Рискну сказать, что ритм таких художественно-жизненных движений был почти биологичен: невыносимую пустоту нужно было как можно скорее заполнить какой-то «нервной тканью». Тканью словесности, общения, существования. Обособленная жизнь в малом круге должна была впустить в себя воздух большой жизни. (Недаром метафоры воздуха, удушья и двойного дыхания стали для андеграунда самыми ходовыми.) Короче, нужно было дышать тем, чего не было. А не было почти ничего. Только первые кислородные толчки новой стиховой речи и уже почти умозрительный воздушный ток, идущий из Серебряного века.
Несовпадение кружковой нормы и окружающей действительности оправдывалось тем, что все обыденно-нормальное осталось за дальними временными границами. Любой текст Серебряного века, любой фрагмент биографии был органически несовместим с советской жизнью и начинал ее разъедать. А отношения с этим временем перерастали идею культурной реабилитации, постепенно становясь почти личными.
Очень многое в новой русской поэзии начиналось как эхо Серебряного века и предполагало соответствующую преемственность. Само по себе такое представление было недопустимо лестным и реально ничему не соответствовало, но по крайней мере одно его следствие оказалось небесполезным: эта мнимая родословная не допускала никаких привилегий. Наследников «по прямой» просто не могло существовать. Любые претензии на прямую связь с «мировой культурой» (к семидесятым годам принявшие эпидемический характер) казались анахроническими. В них косвенно сказывалось какое-то очень советское представление о культуре как о вечном царстве глыбистых твердых форм.
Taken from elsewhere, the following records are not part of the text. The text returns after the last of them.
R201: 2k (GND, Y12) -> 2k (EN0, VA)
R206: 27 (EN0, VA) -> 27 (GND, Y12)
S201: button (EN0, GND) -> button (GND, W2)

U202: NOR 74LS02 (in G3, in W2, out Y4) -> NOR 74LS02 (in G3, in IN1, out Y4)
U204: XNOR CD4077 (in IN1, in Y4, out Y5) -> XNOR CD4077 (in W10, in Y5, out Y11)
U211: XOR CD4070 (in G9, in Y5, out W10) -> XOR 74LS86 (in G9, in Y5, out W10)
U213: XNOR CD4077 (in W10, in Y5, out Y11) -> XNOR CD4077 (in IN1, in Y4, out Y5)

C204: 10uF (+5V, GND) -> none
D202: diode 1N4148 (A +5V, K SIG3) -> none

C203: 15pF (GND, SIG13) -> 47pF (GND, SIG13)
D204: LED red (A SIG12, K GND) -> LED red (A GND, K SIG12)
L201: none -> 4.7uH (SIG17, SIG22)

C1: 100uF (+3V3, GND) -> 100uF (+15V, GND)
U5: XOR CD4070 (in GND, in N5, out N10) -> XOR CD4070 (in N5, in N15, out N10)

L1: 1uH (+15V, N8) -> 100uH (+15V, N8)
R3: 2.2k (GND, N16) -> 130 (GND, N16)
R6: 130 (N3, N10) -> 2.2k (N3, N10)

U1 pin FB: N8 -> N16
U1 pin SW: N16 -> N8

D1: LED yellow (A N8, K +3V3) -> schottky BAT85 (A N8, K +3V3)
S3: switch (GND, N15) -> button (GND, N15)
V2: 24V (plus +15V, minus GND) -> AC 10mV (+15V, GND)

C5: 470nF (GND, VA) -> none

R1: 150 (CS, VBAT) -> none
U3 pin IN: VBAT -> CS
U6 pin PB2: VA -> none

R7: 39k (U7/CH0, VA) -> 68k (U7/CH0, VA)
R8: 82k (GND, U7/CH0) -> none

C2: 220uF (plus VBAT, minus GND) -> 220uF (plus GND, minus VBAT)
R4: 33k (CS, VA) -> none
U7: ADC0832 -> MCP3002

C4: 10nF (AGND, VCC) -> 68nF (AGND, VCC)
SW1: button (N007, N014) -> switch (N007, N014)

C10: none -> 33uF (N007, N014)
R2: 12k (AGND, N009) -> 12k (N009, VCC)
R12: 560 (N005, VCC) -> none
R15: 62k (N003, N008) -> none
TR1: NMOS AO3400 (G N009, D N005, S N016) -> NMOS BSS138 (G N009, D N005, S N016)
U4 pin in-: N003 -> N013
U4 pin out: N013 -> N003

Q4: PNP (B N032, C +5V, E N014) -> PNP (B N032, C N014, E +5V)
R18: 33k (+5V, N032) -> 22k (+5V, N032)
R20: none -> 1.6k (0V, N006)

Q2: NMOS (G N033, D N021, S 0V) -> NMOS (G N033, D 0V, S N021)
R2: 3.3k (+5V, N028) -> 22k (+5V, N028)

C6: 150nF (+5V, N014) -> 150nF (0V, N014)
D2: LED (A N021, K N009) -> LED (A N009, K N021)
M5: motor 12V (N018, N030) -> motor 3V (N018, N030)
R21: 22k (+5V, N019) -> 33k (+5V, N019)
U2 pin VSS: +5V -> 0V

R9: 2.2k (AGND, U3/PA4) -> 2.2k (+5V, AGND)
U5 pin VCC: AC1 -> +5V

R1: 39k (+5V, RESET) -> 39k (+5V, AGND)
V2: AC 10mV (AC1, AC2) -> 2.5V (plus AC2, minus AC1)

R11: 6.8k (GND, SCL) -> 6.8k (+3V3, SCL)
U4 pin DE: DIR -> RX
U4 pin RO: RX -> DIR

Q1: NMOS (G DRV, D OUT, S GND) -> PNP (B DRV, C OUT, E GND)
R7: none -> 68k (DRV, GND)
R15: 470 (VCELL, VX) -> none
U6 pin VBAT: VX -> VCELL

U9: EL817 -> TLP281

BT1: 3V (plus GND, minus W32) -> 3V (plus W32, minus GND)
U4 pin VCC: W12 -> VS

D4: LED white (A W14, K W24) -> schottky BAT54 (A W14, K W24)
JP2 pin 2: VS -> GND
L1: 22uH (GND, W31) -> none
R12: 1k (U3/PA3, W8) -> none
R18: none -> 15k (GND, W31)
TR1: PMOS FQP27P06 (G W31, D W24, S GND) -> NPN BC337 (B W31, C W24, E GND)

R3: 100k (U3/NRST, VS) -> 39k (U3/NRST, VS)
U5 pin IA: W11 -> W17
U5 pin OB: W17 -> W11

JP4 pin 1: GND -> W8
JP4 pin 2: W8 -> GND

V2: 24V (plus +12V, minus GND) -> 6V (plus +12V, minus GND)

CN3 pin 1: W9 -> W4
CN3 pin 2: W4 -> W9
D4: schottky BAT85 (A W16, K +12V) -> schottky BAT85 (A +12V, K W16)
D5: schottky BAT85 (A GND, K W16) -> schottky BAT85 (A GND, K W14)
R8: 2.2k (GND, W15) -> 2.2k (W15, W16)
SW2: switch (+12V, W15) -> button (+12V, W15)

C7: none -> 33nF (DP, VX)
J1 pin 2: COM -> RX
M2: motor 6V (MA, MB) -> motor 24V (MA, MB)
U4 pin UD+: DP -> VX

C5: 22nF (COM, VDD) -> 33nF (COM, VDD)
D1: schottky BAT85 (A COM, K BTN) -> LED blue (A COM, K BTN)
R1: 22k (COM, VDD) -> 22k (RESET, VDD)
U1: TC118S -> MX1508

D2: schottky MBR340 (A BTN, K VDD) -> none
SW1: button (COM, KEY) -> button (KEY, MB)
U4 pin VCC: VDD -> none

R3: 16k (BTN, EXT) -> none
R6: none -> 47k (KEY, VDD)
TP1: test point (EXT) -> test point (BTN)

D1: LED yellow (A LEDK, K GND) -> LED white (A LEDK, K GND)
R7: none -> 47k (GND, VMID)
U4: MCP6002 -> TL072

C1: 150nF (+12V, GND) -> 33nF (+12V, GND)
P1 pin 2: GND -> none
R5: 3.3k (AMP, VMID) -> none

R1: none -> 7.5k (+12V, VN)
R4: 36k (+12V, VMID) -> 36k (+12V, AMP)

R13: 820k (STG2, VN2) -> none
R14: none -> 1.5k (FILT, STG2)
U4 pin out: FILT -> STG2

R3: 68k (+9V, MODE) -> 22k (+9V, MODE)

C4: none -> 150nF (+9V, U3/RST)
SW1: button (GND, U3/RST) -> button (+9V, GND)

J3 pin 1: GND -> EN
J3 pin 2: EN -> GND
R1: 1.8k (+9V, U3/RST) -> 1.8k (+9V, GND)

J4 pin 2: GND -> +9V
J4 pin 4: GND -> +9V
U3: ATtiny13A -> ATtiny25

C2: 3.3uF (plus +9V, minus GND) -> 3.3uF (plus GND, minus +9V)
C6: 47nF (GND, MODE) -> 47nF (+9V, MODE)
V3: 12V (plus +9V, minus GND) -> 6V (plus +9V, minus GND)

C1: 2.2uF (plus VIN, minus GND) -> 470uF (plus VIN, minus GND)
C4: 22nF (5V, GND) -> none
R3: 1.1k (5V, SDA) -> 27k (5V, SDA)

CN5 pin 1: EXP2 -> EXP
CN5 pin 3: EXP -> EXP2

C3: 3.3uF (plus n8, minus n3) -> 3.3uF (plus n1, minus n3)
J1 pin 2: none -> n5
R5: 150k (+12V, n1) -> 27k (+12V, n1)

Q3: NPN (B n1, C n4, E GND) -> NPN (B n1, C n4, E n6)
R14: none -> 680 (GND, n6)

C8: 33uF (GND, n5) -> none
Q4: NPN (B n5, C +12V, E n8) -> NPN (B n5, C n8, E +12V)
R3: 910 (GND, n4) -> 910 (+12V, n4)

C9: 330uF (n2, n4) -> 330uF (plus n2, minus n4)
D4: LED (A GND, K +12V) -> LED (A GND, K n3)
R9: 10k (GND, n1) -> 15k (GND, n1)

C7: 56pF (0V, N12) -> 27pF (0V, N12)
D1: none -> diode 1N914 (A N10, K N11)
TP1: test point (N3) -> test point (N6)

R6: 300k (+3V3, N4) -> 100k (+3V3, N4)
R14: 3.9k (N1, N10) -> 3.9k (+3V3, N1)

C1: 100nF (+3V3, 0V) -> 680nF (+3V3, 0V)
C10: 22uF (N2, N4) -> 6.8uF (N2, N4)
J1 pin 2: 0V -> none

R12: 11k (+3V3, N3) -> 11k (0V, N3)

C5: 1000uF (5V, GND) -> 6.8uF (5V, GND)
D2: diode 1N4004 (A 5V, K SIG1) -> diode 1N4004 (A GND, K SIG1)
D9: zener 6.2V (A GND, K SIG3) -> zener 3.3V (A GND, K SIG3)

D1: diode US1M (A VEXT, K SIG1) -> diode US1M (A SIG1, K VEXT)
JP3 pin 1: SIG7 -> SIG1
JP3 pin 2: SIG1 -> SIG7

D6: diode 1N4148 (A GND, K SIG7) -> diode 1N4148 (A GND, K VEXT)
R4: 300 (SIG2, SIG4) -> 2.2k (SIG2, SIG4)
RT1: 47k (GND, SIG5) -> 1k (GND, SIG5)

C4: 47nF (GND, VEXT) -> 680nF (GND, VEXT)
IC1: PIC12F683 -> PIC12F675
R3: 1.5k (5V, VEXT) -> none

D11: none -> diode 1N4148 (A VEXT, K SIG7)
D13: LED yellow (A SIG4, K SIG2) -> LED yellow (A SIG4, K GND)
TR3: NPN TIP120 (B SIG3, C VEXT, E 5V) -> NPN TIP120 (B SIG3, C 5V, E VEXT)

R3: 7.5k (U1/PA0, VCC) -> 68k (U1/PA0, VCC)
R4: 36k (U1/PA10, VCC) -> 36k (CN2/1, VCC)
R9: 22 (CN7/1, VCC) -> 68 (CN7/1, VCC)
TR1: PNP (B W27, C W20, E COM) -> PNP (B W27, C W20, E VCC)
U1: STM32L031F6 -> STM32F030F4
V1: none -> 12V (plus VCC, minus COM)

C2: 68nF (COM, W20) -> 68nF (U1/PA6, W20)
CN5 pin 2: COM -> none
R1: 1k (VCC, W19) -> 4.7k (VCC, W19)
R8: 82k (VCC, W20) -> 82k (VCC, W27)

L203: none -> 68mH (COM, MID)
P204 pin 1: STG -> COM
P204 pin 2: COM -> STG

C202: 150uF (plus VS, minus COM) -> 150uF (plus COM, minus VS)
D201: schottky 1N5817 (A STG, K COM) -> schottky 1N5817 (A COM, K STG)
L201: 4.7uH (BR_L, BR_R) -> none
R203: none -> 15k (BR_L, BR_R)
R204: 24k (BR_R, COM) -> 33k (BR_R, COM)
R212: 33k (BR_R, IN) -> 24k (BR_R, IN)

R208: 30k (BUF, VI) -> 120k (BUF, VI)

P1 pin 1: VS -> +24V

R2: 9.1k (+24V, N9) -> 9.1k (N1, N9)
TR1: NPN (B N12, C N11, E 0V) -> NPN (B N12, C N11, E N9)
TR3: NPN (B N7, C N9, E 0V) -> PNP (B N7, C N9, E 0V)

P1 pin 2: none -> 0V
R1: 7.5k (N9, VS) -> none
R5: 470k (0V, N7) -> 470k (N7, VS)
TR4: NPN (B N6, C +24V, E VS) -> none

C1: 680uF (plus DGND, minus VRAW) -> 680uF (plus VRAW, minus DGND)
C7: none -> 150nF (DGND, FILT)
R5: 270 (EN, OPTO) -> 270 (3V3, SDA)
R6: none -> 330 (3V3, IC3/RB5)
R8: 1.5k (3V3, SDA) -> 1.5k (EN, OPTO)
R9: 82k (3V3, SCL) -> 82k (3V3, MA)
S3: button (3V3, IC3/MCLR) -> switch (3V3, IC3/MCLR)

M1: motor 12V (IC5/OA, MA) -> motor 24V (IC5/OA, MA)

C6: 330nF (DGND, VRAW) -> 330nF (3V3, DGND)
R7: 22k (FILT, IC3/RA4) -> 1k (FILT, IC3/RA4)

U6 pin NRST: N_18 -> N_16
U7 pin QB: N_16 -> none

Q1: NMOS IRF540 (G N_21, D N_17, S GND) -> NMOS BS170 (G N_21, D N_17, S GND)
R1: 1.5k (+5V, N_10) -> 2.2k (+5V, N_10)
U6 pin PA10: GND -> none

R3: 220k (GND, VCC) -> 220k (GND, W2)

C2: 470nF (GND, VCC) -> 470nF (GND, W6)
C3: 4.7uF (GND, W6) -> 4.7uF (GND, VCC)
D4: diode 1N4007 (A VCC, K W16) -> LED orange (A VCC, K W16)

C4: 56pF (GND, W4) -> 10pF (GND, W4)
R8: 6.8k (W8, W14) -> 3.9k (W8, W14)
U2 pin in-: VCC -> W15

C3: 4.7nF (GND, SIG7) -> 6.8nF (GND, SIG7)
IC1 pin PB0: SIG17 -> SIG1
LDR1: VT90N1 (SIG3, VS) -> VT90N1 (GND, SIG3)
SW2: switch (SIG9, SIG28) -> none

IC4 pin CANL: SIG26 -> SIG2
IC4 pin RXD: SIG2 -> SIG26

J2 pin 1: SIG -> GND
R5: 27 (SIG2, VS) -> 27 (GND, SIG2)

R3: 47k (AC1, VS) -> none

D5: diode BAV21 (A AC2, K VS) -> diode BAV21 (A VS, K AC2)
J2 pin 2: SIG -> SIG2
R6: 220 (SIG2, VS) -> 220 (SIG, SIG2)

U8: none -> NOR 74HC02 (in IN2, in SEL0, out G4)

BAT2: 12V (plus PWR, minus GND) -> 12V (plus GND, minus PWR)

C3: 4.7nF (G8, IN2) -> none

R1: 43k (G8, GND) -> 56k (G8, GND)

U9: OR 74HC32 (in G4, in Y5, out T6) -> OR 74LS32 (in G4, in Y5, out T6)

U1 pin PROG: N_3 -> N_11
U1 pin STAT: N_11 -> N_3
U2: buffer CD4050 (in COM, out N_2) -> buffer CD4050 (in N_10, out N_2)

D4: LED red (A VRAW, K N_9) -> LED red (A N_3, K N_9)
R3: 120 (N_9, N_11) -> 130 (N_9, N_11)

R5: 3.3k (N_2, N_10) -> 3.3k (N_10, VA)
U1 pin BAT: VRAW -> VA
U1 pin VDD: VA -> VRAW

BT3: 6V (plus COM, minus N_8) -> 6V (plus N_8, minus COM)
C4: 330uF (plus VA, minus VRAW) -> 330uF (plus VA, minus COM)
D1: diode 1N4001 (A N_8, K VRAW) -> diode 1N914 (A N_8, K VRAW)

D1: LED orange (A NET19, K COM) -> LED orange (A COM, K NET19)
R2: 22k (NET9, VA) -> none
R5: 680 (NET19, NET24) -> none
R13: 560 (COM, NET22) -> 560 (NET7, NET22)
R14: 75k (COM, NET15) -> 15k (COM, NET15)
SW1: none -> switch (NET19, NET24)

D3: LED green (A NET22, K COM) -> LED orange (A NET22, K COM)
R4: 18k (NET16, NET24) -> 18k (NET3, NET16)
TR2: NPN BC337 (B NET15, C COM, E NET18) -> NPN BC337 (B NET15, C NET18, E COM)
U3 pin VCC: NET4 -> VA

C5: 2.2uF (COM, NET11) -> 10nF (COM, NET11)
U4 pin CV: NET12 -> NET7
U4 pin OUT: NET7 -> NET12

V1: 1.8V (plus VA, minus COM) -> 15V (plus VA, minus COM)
В любом случае наследование шло через провал, через разрыв, и упраздненная легитимность как-то помогала осуществлять самый необходимый автору завет «Ты царь: живи один». Один – в том числе и без происхождения.
В неявном наследовании и художественном одиночестве много своих опасностей. Но мне кажется несомненным одно преимущество творческой автономии: возможность долгого естественного роста в самом произвольном, только интуицией подсказанном направлении, без оглядки на общий вкус и чужое мнение. Сравнить два варианта судьбы невозможно и невозможно понять, что не возникло, но многое из возникшего пресеклось бы в самом начале без этой печальной «дополнительной» свободы. Кроме того, андеграунд постепенно, подспудно прививал литературе какую-то толерантность, что ли. По крайней мере, представление о себе (литературе) как о невероятно сложной системе одиночных усилий и непрямых влияний, для описания которой бесполезны такие понятия, как «магистральная линия» или «литературный лагерь».
Это полицентрическое строение андеграунда совершенно не учитывалось при первых (относящихся к концу восьмидесятых годов) попытках его критического осмысления. Ничего, кроме нелепых, ни к чему не приложимых дихотомий («метареализм – концептуализм» и пр.), мы так и не дождались. Любое автономное явление требует хотя бы на первых порах отдельного взгляда: понимания его образа свободы и родовой принадлежности творческого действия. То есть требует исследовательского метода одноразового использования.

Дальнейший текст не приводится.